Enterprises understand concepts like total cost of ownership (TCO) and return on investment (ROI). So anything that lets the software operate more efficiently, reducing TCO and realizing ROI, will make the enterprise happy.

Easier decision-making

When there is a reliability problem in the enterprise, there's a fundamental source of friction that we can call "intuition fatigue." How much risk do you accept to fix something quickly?

If you're talking in terms of error budget, however, these decisions become less intuitive. If you're within the error budget to deploy a fix, go ahead. If you've spent your error budget, then you have a freeze and you have to wait.

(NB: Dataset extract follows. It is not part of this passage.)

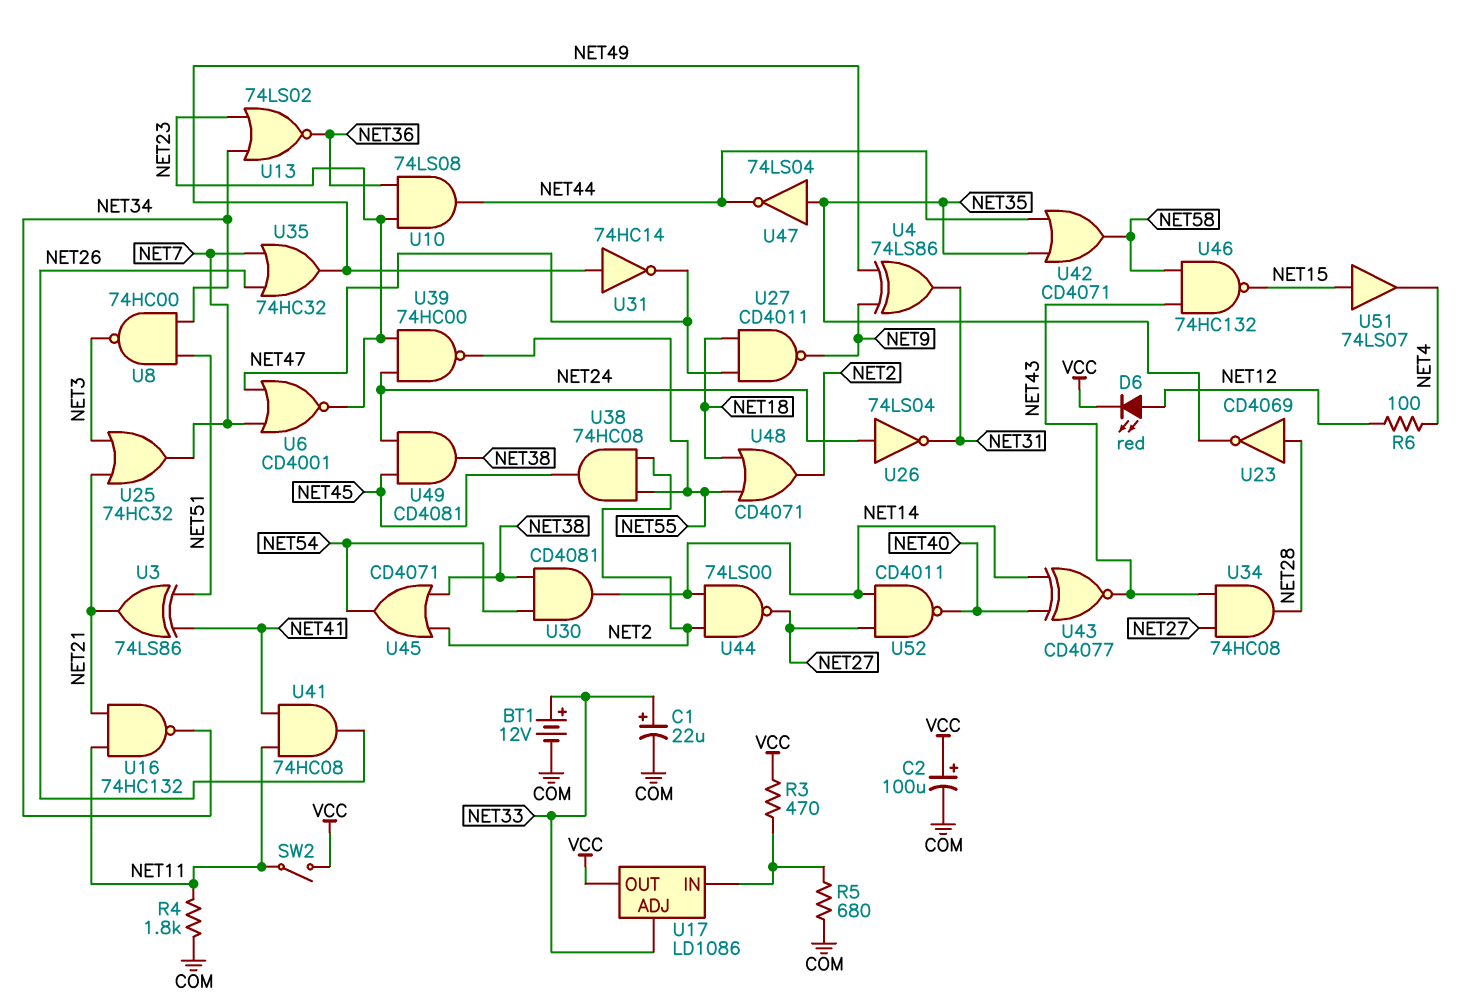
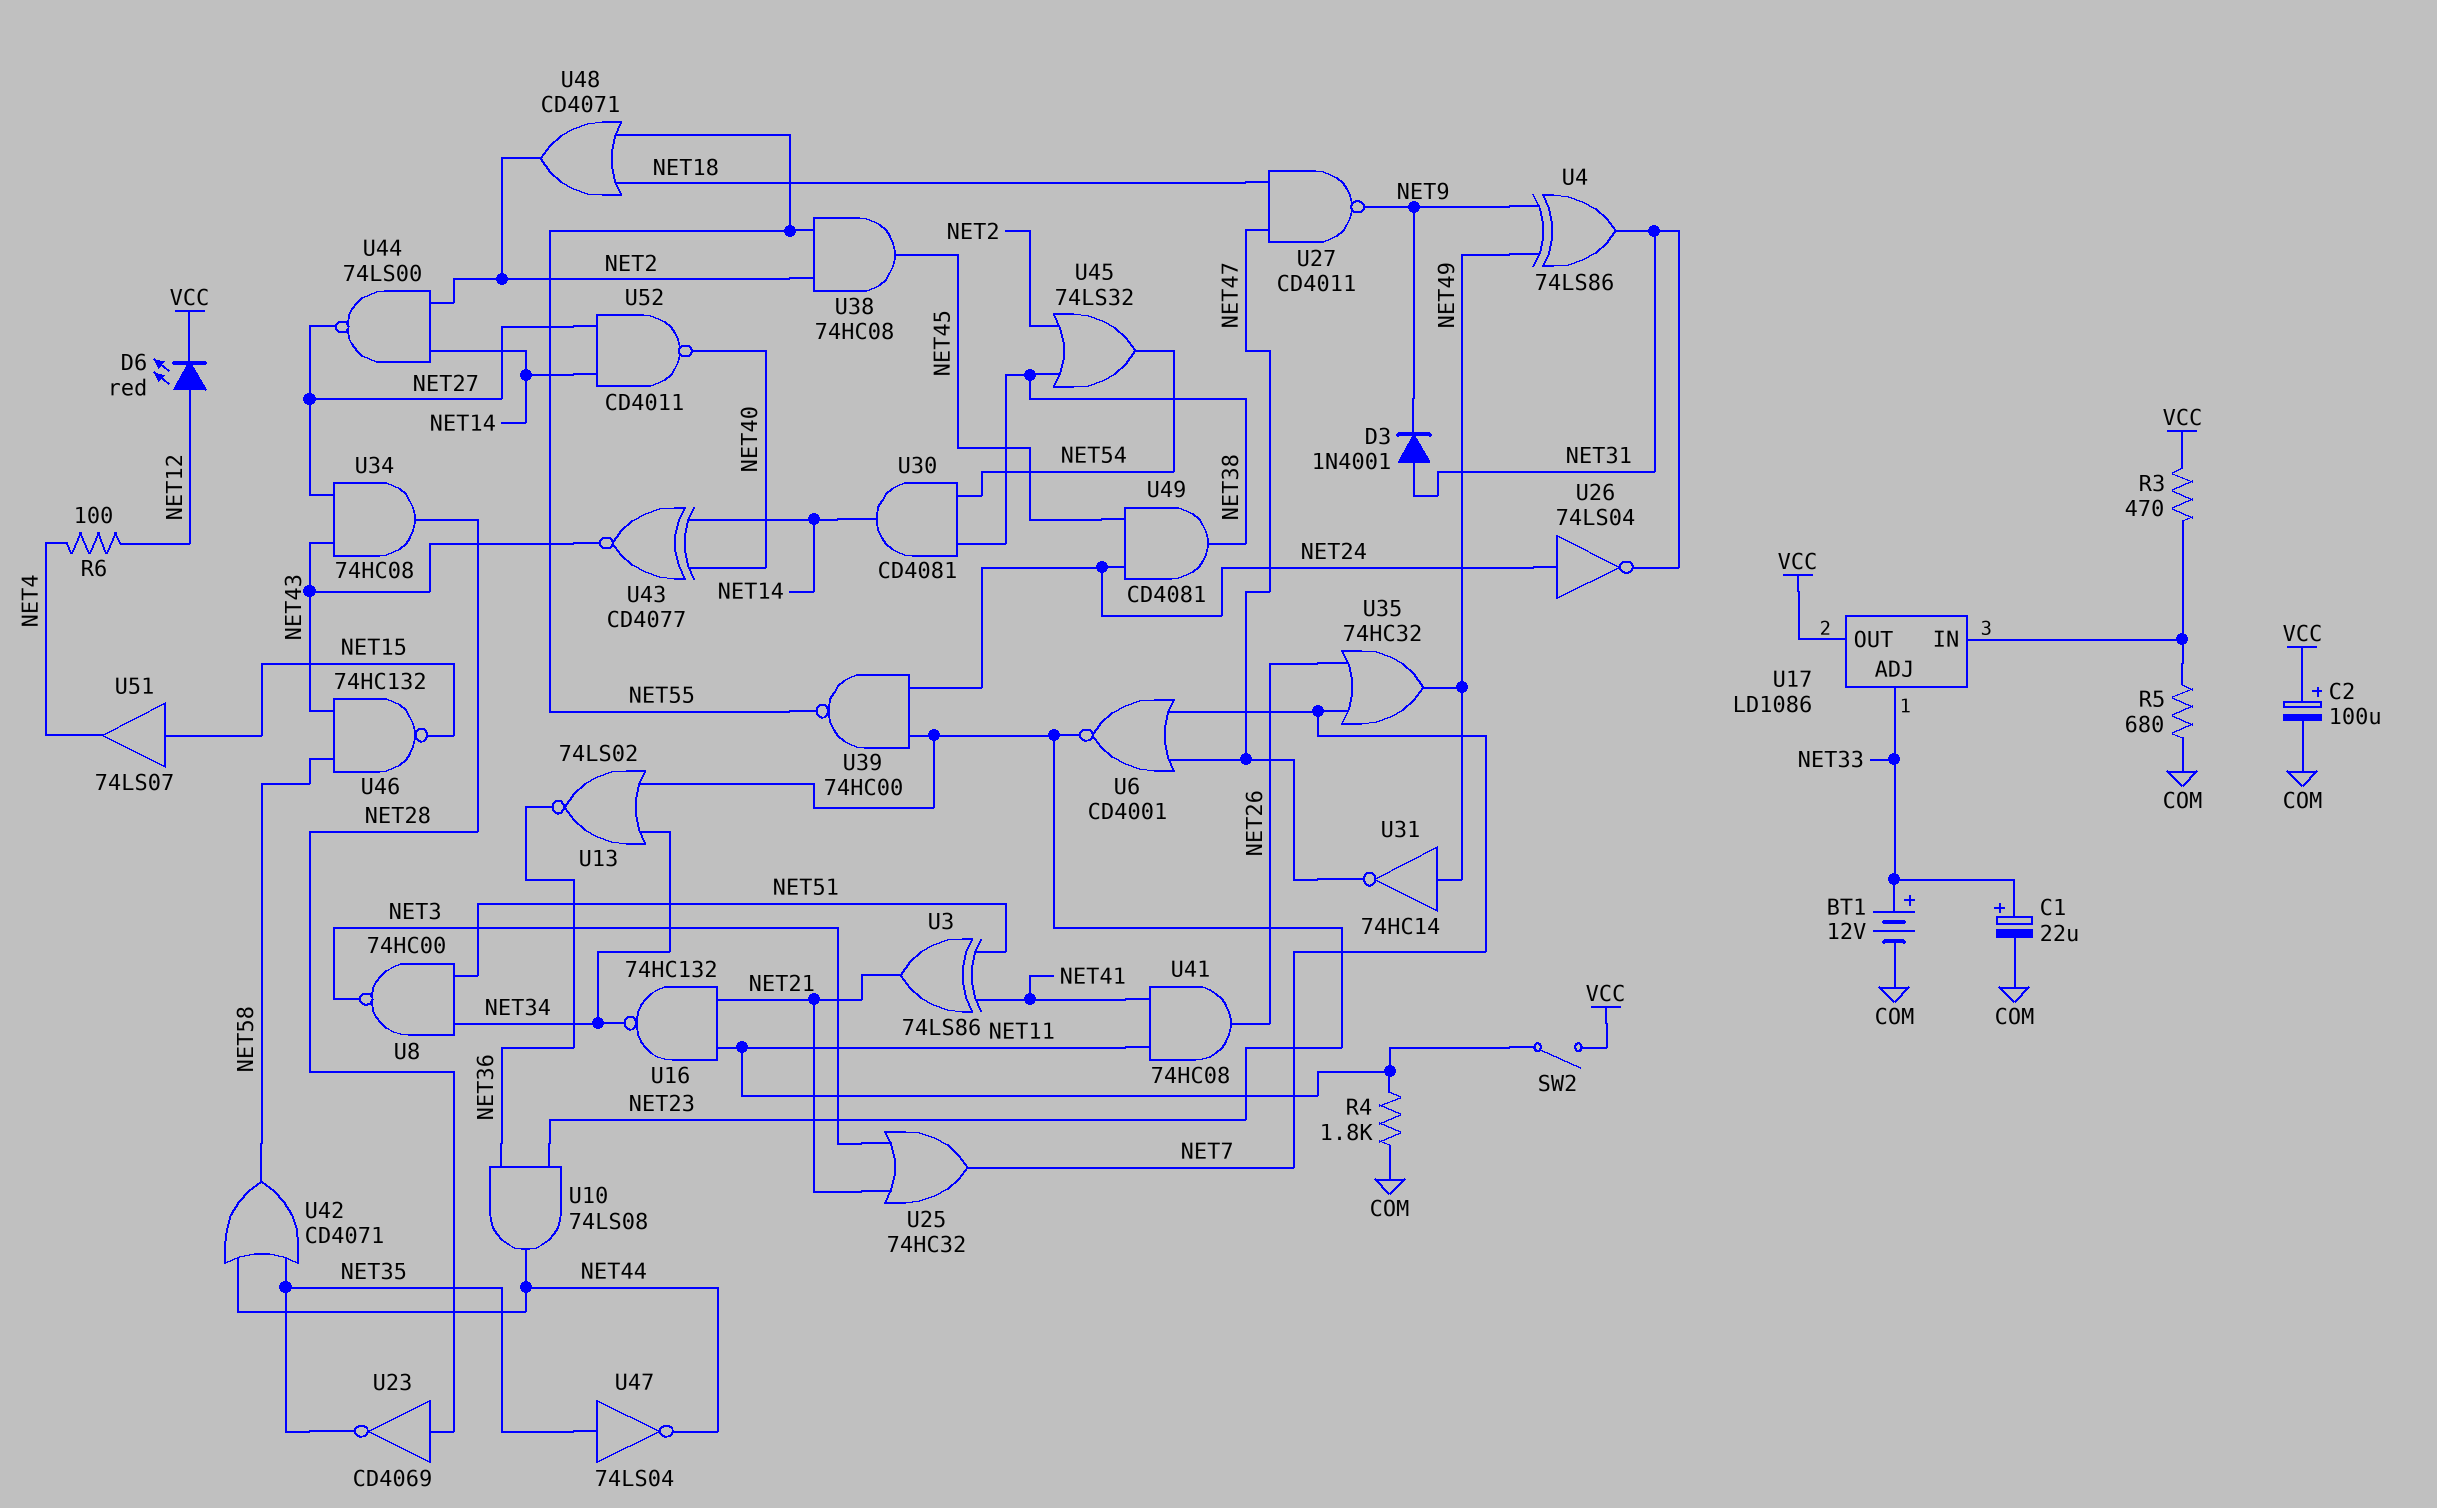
D3: none -> diode 1N4001 (A NET31, K NET9)
U45: OR CD4071 (in NET2, in NET38, out NET54) -> OR 74LS32 (in NET2, in NET38, out NET54)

Having a system for decision-making like this reduces conflict and lets executives get out of corners they might otherwise be painted into.

SRE creates decision-making frameworks that span organizations and make things clear. The closer to zero you drive the blast radius of a mistake, the closer to infinity you can make your tolerance of risk.

Cost savings

Enterprises appreciate cost-savings, of course, in addition to help with the decision-making process. And this cost savings isn't just dollars—it's about agility and opportunity cost.

SRE principles strongly encourage you to reduce complexity, make systems easier to reason about, and allow for more innovation. And with simplicity and more room for innovation, you can take advantage of more market opportunities and do more with fewer human beings needing to oversee your operation.

Risk Management

SRE also helps to quantify and mitigate risk.

A lot of industries have regulatory concerns. This includes financial services, healthcare, and more. Quantifying reliability and risk is hugely important here.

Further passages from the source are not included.